Stripe.js and supporting elements provides a robust set of solutions for integrating the Stripe API into your website, web or mobile application. You can choose the pre-made element, customize as you see fit, or custom build your own using the Stripe.js SDK. It provides a great place to start when learning about Stripe, reverse engineering some existing solutions, and figuring out what integration will ultimately look like. In my scenario, the default Stripe element in their documentation works just fine for me, but I couldn’t help but playing with some of the others just to see what is possible.

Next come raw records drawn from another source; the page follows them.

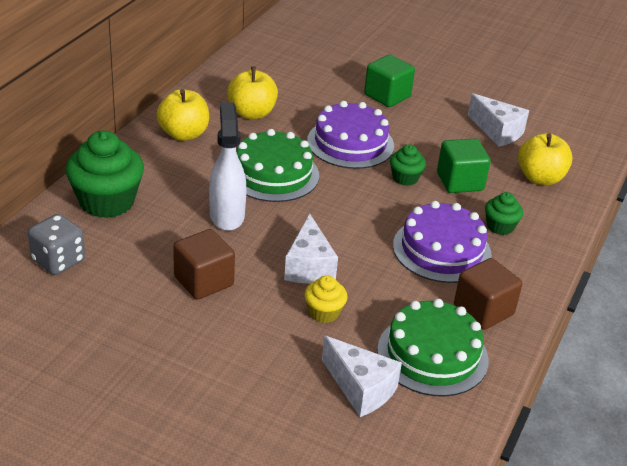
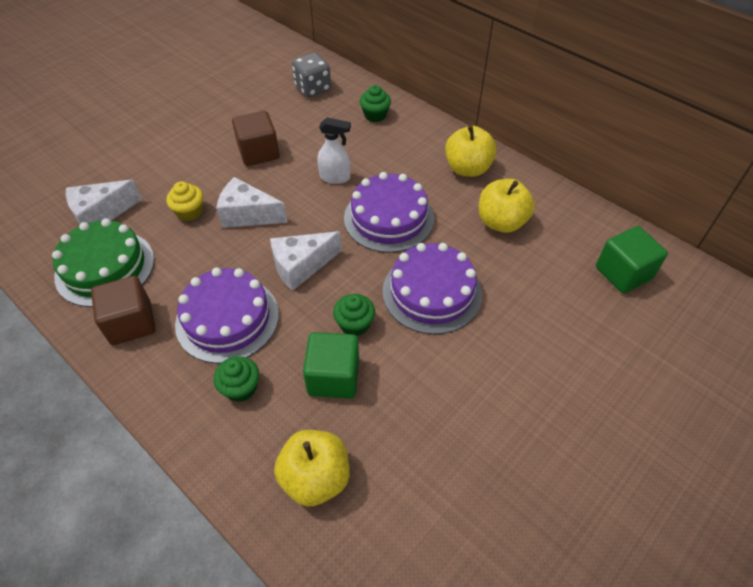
camera: 110 degrees right, 15 degrees up
(107, 202) = (375, 115): green cupcake -> green cupcake, size x0.51
(227, 215) = (335, 177): white spray bottle -> white spray bottle, size x0.66
(273, 174) = (389, 218): green cake -> purple cake
(387, 96) = (534, 359): green cube -> green cube (623, 273)
(497, 131) = (433, 468): white cheese -> white cheese (301, 266)

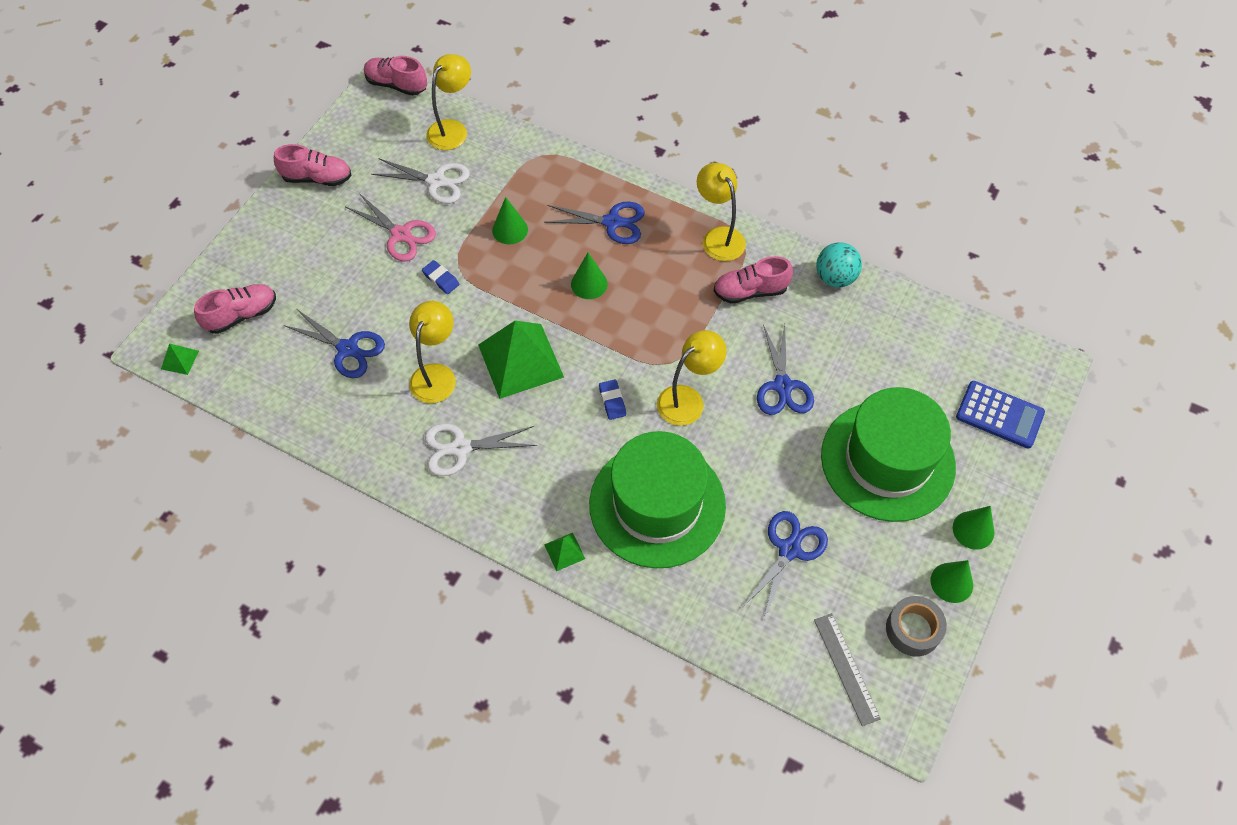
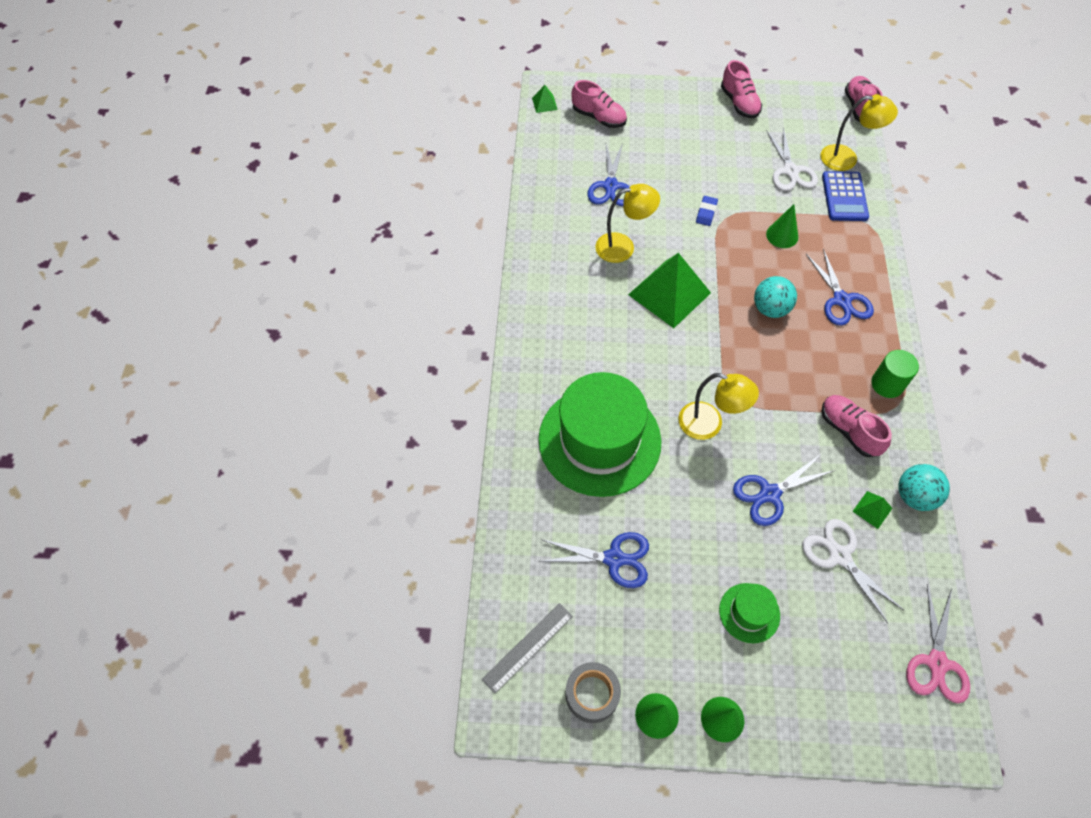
camera: 65 degrees right, 0 degrees up
(401, 234) = (727, 172): pink scissors -> pink scissors (937, 663)
(460, 448) = (572, 288): white scissors -> white scissors (839, 556)
(564, 551) = (524, 392): green pyramid -> green pyramid (872, 509)
(589, 284) = (770, 309): green cone -> turquoise ball
(612, 401) = (673, 370): blue eraser -> none
(718, 237) = (887, 384): yellow lamp -> green cylinder
(887, 460) = (749, 613): green hat -> green hat, size x0.45
(999, 415) = (865, 705): blue calculator -> blue calculator (844, 197)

You can tell Stripe has invest A LOT into their Sripe.js SDK, and the overall user experience around it. It provides a great example of how far you can go with embeddable API solutions. I like that they have the Stripe Elements published to Github, and available in six different languages. As I was learning and Googling, I came across other examples of Stripe.js deployment on other 3rd party sites, making me think it would be nice if Stripe had a user generated elements gallery as part of their offering, accepting pull requests from developers in the Stripe community. It wouldn’t be that hard to come up with a template markdown page that developers could fill out and submit, sharing their unique approach to publishing Stripe Elements.

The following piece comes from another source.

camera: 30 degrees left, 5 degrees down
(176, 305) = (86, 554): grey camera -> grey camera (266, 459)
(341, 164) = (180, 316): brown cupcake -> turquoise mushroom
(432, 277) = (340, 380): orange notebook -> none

Having a Github repository to display example embeddable API tooling makes sense, and is something I’ll add to my embeddable research. While not all SDKs warrant having their own Github repository, I’d say that embeddable JavaScript SDKs rise to the occasion, and when they are as robust as Stripe Elements might benefit from their own landing page, and forkable, continuously integratable elements. Actually, on second thought, in a CI/CD world I’m feeling like ALL API SDKs should have their own repository, opening up the possibility for them to have their own landing page, issues, and code in a separate repo, for easier integration. I’m going to do a round-up of Stripe’s embeddable efforts, as well as the other SDKs they support, and see what other examples I can extract for other API providers to consider as they pull together their approach to supporting the intersection of embeddable and SDK.